Etwas bedenklich finde ich die Thesen zum Völkerrecht, das laut Autoren nicht unbedingt hilfreiche Kategorien zu einer Kriegsbewertung liefere (S. 27ff). Dass das Völkerrecht immer wieder verdreht und für Kriegsrechtfertigungen missbraucht wird, ist zwar richtig. Aber deswegen sollte man nicht das Kind mit dem Bade ausschütten. Man vergleiche den Kampf von IALANA (Jurist*innen gegen den Atomkrieg), der herrschenden Macht immer wieder die Herrschaft des Rechts entgegenzusetzen. Eine Erweiterung des Buches um ein Kapitel, was denn eine politisch-pazifistische Verantwortungs-Ethik dem Gesinnungs-Bellizismus entgegenzusetzen hätte, wäre kein Schaden gewesen. – Jedenfalls: Die Lektüre des Buches kann sehr empfohlen werden.

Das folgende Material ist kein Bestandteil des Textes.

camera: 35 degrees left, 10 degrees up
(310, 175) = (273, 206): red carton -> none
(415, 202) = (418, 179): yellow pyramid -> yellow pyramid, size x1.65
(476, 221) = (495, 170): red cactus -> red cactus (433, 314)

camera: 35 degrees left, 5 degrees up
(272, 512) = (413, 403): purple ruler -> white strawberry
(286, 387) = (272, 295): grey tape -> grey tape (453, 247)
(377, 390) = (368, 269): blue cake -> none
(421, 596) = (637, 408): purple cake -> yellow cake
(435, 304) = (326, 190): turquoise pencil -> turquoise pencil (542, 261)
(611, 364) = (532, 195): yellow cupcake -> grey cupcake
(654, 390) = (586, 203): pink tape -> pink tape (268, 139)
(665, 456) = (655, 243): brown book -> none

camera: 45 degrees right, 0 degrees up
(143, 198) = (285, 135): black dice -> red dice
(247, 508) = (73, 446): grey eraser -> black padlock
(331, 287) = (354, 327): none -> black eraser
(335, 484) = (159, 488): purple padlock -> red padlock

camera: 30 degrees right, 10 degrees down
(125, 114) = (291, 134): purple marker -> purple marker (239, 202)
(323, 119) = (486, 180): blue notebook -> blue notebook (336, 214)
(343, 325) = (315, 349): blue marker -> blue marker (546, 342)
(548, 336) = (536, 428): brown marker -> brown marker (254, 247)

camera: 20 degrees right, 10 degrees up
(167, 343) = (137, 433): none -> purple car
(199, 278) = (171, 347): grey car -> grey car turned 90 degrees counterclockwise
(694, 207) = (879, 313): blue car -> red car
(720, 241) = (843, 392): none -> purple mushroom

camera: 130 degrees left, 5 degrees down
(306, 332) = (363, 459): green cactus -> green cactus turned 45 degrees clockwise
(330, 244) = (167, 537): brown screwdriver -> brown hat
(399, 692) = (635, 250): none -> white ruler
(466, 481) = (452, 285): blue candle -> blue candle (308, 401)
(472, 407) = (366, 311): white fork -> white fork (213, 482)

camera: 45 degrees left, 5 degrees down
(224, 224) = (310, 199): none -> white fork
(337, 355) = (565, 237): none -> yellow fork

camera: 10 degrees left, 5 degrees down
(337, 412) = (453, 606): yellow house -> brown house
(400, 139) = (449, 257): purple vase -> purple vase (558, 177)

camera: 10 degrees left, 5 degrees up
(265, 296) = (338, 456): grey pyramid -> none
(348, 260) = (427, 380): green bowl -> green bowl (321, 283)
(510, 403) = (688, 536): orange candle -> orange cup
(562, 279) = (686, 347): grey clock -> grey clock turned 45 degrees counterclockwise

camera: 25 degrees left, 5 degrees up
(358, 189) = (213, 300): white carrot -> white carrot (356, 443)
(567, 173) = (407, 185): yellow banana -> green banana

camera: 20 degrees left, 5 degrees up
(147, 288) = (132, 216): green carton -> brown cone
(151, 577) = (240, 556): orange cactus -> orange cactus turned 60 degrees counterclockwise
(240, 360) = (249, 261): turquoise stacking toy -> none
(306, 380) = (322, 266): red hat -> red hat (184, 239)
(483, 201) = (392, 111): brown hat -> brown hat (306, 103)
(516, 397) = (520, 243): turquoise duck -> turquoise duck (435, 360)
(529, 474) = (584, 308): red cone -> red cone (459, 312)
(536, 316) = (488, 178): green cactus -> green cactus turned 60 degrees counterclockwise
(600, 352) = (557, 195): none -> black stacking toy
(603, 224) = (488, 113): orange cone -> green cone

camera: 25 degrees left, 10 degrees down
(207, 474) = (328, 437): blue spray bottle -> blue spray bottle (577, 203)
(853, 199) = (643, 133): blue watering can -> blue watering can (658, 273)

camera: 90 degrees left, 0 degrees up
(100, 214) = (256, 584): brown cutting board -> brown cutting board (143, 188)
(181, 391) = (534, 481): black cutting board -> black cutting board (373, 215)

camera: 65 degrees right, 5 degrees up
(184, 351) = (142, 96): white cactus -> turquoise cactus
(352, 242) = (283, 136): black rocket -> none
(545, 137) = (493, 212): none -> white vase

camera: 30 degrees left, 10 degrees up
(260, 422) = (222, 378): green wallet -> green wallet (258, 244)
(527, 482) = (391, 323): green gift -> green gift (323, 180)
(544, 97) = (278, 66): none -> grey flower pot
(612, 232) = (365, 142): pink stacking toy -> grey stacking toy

Norbert Wohlfahrt / Johannes Schillo: Deutsche Kriegsmoral auf dem Vormarsch. Lektionen in patriotischem Denken über „westliche Werte“. Hamburg 2023, 136 Seiten, VSA-Verlag, 10 Euro. Diese Buchbesprechung wird im FriedensForum 5/2023 veröffentlicht und kann vorab genutzt werden. Martin Singe ist Mitglied im Redaktionsteam des FriedensForum.